6. Il ressort toutefois des pièces du dossier que les parcelles cadastrées ZB n° 21 et 27 classées en zone N par le PLU contesté ne se trouvent pas dans les cônes de vue matérialisés dans le rapport de présentation et ne sont pas visibles sur les photographies des entrées de village y figurant. Si la CUGR produit en défense une autre photographie montrant la sensibilité paysagère depuis la voie romaine, avec covisibilité des parcelles, du clocher et du campanile, il est constant que ce chemin n'est emprunté que par les agriculteurs et ne fait pas partie des grandes voies de circulation depuis lesquelles le PADD entend protéger l'image du village.

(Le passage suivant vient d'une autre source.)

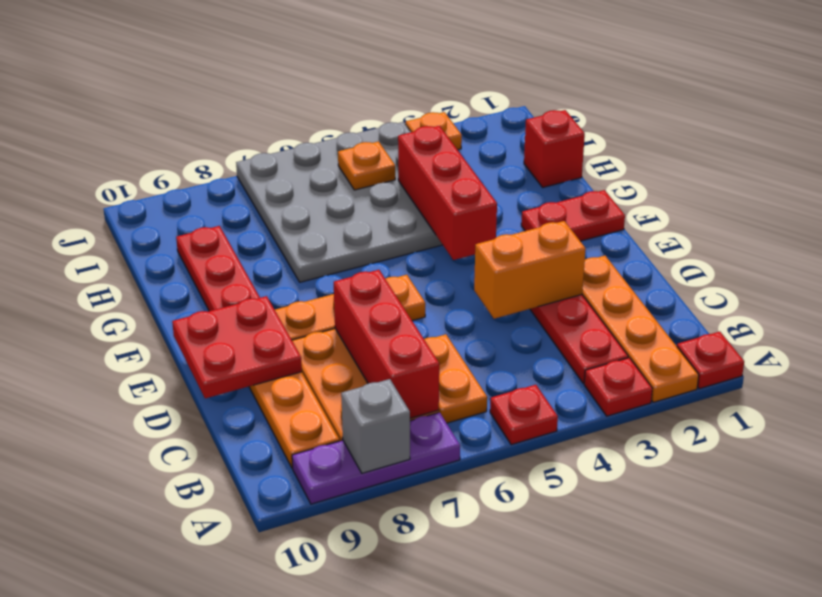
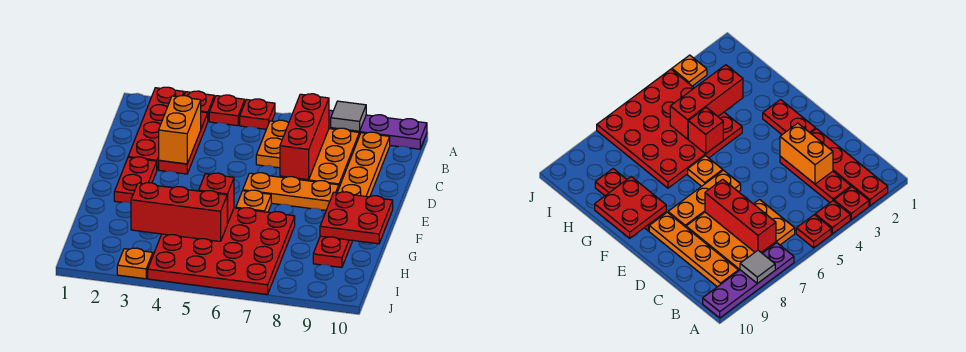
red plate A1 level 1 -> red plate A4 level 1
orange plate A2:D2 level 1 -> red plate A2:D2 level 1
purple plate A7:A9 level 1 -> purple plate A7:A10 level 1
grey brick A8 level 2 -> grey tile A8 level 2
orange brick D3:D4 level 2 -> orange brick C3:D3 level 2
red plate D9:E10 level 2 -> red plate F9:G10 level 2
red plate F1:F2 level 1 -> red plate E2:F2 level 1
red brick F4:H4 level 2 -> red brick H3:H5 level 2
grey plate G4:J7 level 1 -> red plate G4:J7 level 1
red brick H1 level 1 -> red brick G5 level 2
orange plate I5 level 2 -> orange plate F6 level 1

Si les deux parcelles en cause sont, par ailleurs, incluses dans le périmètre de protection éloignée du captage d'eau portable de la commune, elles ne sont pas incluses dans le périmètre de protection rapprochée ainsi qu'il ressort de l'arrêté préfectoral du 19 avril 1993 instituant les périmètres de protection du captage en eau potable de Lavannes. Les dispositions de cet arrêté, modifié par arrêté du 7 juin 1993, ne prévoient, conformément aux dispositions de l'article L. 1321-2 du code de la santé publique, aucune interdiction d'installations, travaux ou activités au sein du périmètre éloigné, mais des seules réglementations des constructions et activités s'y implantant. Par suite, en classant les parcelles litigieuses en zone N interdisant strictement toute construction affectée à l'exploitation agricole aux motifs de la protection de la sensibilité paysagère du village et de la préservation de la ressource locale en eau potable, la CUGR a commis une erreur manifeste d'appréciation.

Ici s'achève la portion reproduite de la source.